NORRAG and the KIX EAP Hub convened a two-part panel “The rise of knowledge brokers: The translation of research evidence into policy and planning” on 21 February and 22 February 2023 at the 67th Annual Conference of the Comparative and International Education Society (CIES) in Washington, D.C. This panel gave the floor to experts from academia, international organizations, and foundations that in one way or another attempt to bridge research and policy.
Part 1, on 21 February, was chaired by Arushi Terway (NORRAG). Gita Steiner-Khamsi (Teachers College, Columbia University) presented first on “The fast advance of competing knowledge brokers in an era of surplus of knowledge: international trends and perspectives”. She provided an overview of research on knowledge brokerage and explained why this body of research has gained momentum. The second presentation from Chanwoong Baek (Geneva Graduate Institute of International and Development Studies and NORRAG), was about “Understanding global knowledge brokers for national policy, planning, and implementation”. His presentation provided the current landscape of knowledge brokers that shape national policy, planning, and implementation drawing on two empirical studies. Michael Ward (OECD) followed with a presentation about “Horizontal policy learning – the OECD’s support for the use of evidence in education policy and planning”. His presentation highlighted the OECD’s experience of horizontal policy learning since 2016, in particular regarding support for the ability to analyse data, interpret results and the effective design and implementation of policies, programmes and plans at the national level in more than 20 countries in Latin America, Europe, Africa and Asia. The final presentation was from Donika Dimovska (Jacobs Foundation) about “Developing an enabling environment for the uptake of policy and practice – how to advance globally-informed, locally-led evidence”. She discussed the Jacobs Foundation’s efforts to advance globally-informed, locally-led evidence generation and uptake with the goal of creating a strong enabling environment for evidence use, strengthening the ties between knowledge brokers and the stakeholders they support, both globally and locally. The panel discussant was Rie Kijima (University of Toronto).

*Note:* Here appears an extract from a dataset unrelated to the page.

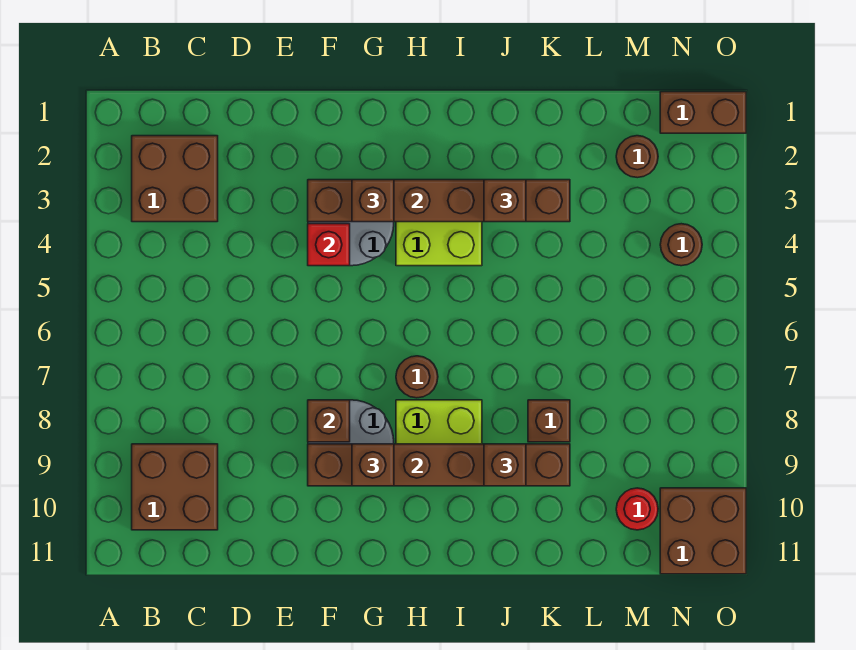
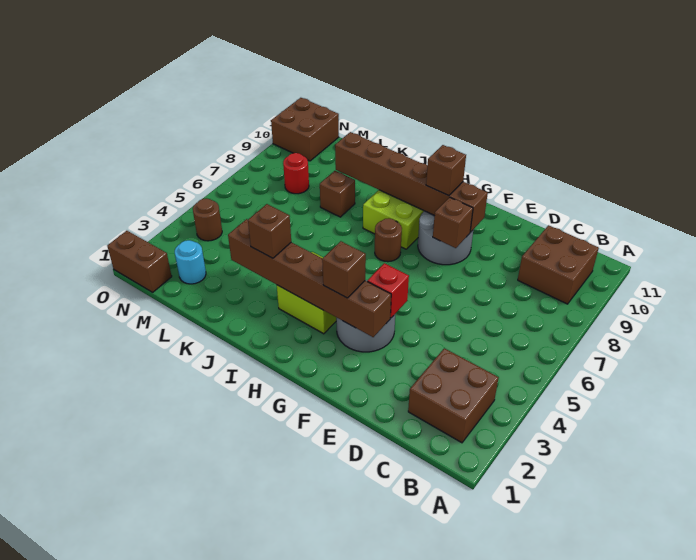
brown brick J9 level 3 -> none
brown round brick M2 level 1 -> cyan round brick M2 level 1
red round brick M10 level 1 -> red round brick M8 level 1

Part 2 of this panel, on 22 February, was chaired by Kerstin Martens (University of Bremen). The panel began with Moira V. Faul (NORRAG) and Bart Sebastian Gabriel (NORRAG) presenting “Comparing evidence production and use for global policy in education and public health”. They explored the lessons that the education sector might learn from public health research and governance regarding the use of evidence in policy. The second panel was given by Tricia Wind (IDRC) on “Lessons Learnt from Promoting Knowledge Production and Utilization in Low and Middle Income Countries”. She explained how the Global Partnership for Education Knowledge and Innovation Exchange (KIX), a joint initiative between IDRC and GPE, is developing new insight into our learning about bridging research and policy – mobilizing research for scaling impact. The third panel “The Uptake of Research Evidence in Kyrgyzstan and Moldova Policy and Planning Decisions” was presented by Jose Luis Canelhas (KIX EAP), Julia Levin (KIX EAP and the University of Hamburg), and Zhanyl Bokonbaeva (ADB Project Implementation Unit at the Ministry of Education and Science, Kyrgyzstan and KIX EAP National Coordinator). This presentation critically examined the role of the KIX EAP Hub as a knowledge broker using the example of Kyrgyzstan and Moldova. Finally “Evidence Production, Promotion and Pollution: Private Interests and Knowledge Brokerage in US Education Policy” was presented by Christopher Lubienski (Indiana University). The panel discussant was Moses Oketch (UCL).